これによりますと、労働基準法に関して、監督指導を行った主な違反は次のとおりです。

  1. 労働時間
    ・時間外労働をさせているのに、36協定の締結と届出をしていない
    ・36協定の限度時間を超えて時間外労働をさせている
  2. 割増賃金
    ・適正に割増賃金を支払っていない
  3. 労働条件の明示
    ・雇い入れる際に労働条件を書面で交付していない
    ・書面で交付しているけれども記載事項が不足している
  4. 就業規則
    ・従業員が10人以上いるのに、就業規則の作成と届出をしていない
  5. 賃金台帳
    ・賃金台帳を作成していない
    ・賃金台帳を作成しているけれども記載事項が不足している

これらに加えて、労働安全衛生法違反として、次の違反が続きます。

  1. 健康診断
    ・定期健康診断を実施していない

この定期監督等の実施結果は毎年公表されているのですが、取り上げられている違反は、毎年ほぼ同じ内容です。

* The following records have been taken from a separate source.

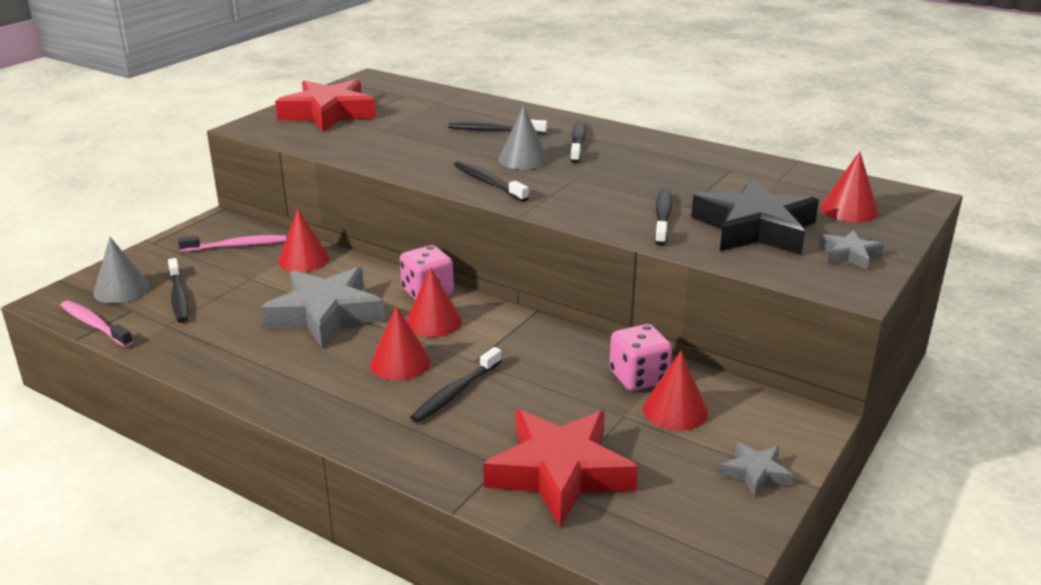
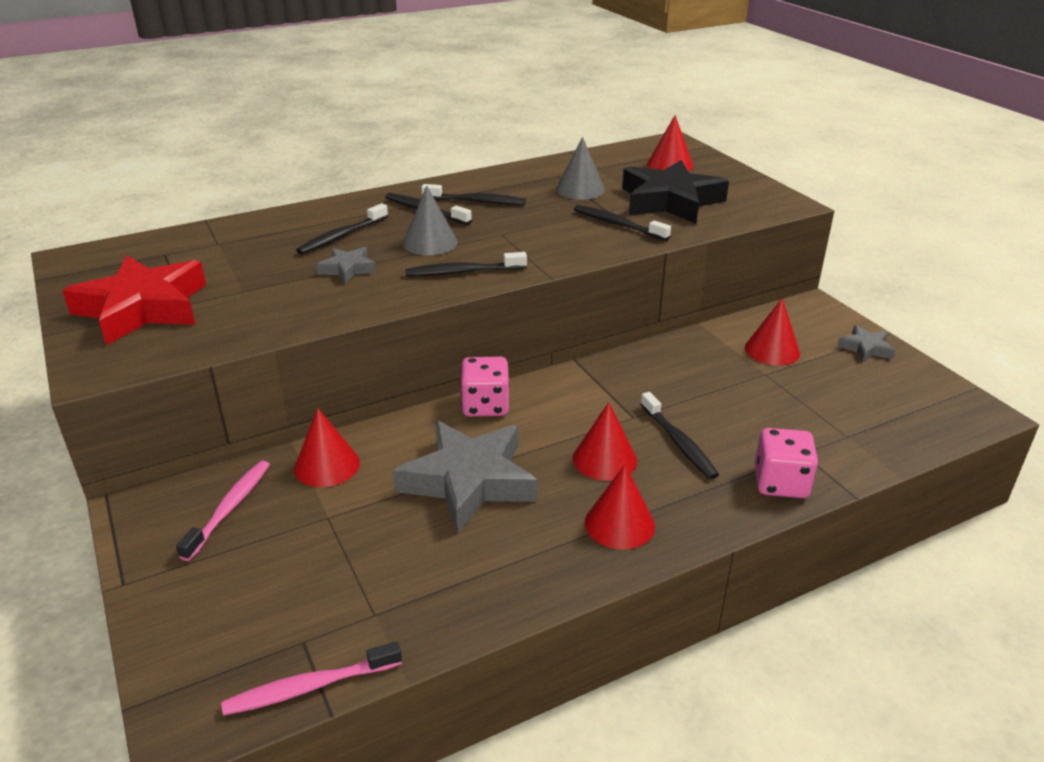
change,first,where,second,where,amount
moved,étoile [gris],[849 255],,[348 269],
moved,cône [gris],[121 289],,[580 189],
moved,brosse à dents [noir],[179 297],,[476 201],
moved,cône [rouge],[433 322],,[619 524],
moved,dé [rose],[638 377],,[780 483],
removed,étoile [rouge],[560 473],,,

これらは全て、基本中の基本です。もし、違反がある場合は、今すぐ整備してください。1回後回しにすると、日々の業務に追われて、忘れた頃になって、労働基準監督署から是正勧告を受けるというケースがよくあります。

労働基準監督署から是正勧告を受けて強制的に正されるより、自発的に正す方が、従業員の信頼を得られますし、時間を掛けて検討できるといったメリットがあります。どちらが賢明かは言うまでもありません。